The No. 18 Kansas State Wildcats opened their 2024 season with a 41-6 victory over UT Martin at Bill Snyder Family Stadium. Quarterback Avery Johnson led the Wildcats by throwing two touchdown passes—including a 23-yard connection with Brayden Loftin—finishing with 153 passing yards. The Wildcats’ defense held the Skyhawks throughout the game and allowing only 134 total yards while recording four sacks.
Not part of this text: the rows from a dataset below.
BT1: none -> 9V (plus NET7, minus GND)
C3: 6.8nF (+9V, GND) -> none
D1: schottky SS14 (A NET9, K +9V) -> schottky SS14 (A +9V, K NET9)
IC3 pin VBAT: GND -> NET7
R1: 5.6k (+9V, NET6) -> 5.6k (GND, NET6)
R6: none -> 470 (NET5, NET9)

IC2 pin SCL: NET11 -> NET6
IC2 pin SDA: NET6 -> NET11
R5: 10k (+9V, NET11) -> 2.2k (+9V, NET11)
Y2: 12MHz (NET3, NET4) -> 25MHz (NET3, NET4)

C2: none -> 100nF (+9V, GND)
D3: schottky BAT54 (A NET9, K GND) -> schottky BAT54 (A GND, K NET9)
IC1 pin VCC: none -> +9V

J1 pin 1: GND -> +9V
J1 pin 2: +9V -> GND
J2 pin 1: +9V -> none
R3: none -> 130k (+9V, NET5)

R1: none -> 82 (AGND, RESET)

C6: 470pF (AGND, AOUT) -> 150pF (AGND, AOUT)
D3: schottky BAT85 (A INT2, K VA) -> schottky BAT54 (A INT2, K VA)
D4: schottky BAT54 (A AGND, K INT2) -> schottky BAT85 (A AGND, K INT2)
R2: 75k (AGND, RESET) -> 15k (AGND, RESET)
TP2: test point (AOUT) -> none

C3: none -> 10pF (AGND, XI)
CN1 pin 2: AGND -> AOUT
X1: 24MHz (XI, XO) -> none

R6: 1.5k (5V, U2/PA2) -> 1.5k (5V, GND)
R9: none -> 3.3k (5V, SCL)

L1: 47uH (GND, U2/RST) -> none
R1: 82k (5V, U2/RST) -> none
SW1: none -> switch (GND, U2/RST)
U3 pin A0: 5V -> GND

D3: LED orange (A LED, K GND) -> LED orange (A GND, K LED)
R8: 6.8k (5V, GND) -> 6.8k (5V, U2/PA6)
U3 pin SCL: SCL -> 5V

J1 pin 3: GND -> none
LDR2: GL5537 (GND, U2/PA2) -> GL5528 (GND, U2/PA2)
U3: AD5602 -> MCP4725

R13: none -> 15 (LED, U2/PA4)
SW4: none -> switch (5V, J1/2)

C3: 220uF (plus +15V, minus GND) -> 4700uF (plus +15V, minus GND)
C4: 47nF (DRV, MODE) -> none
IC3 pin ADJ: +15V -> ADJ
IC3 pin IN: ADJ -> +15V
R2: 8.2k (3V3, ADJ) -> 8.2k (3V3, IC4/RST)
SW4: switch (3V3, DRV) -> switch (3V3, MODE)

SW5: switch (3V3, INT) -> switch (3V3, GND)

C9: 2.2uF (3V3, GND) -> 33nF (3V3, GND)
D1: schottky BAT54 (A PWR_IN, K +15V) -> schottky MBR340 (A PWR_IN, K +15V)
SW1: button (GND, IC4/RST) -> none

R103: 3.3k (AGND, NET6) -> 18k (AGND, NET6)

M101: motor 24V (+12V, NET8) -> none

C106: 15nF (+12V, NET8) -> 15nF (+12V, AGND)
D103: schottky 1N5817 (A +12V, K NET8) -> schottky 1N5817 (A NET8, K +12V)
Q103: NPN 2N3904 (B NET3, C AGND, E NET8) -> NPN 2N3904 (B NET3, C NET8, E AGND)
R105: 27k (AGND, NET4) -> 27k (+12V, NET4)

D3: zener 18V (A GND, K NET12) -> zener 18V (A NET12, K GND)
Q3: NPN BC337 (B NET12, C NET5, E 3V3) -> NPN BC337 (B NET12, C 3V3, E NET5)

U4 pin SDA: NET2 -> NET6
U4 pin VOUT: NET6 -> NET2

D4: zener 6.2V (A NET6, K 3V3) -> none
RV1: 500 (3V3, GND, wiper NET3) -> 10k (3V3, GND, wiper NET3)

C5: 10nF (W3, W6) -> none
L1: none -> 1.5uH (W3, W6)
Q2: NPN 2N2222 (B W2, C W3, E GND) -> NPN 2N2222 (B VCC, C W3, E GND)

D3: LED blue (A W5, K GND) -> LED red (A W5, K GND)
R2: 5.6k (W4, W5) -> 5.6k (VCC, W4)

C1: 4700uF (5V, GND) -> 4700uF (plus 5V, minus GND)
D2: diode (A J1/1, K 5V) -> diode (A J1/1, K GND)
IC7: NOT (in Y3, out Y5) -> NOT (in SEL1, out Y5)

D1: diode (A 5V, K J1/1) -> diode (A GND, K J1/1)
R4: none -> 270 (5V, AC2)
Kansas State's special teams also made a significant impact, highlighted by a blocked punt by Ty Bowman that resulted in a touchdown recovery by Colby McCalister.

The Wildcats' defense remained strong, limiting UT Martin's rushing attack to just 36 yards on 38 carries. The win marked a solid start for the Wildcats, demonstrating balanced contributions from offense, defense, and special teams. Coach Chris Kleiman emphasized the need to improve despite the convincing win, pointing to a challenging road game against Tulane next week.

Competing in Division I FCS, UT Martin is a member of the Big South–OVC Football Association and ended the 2023 season with a record of 8 wins and 3 losses. including a 48-7 loss to then #1 ranked Georgia.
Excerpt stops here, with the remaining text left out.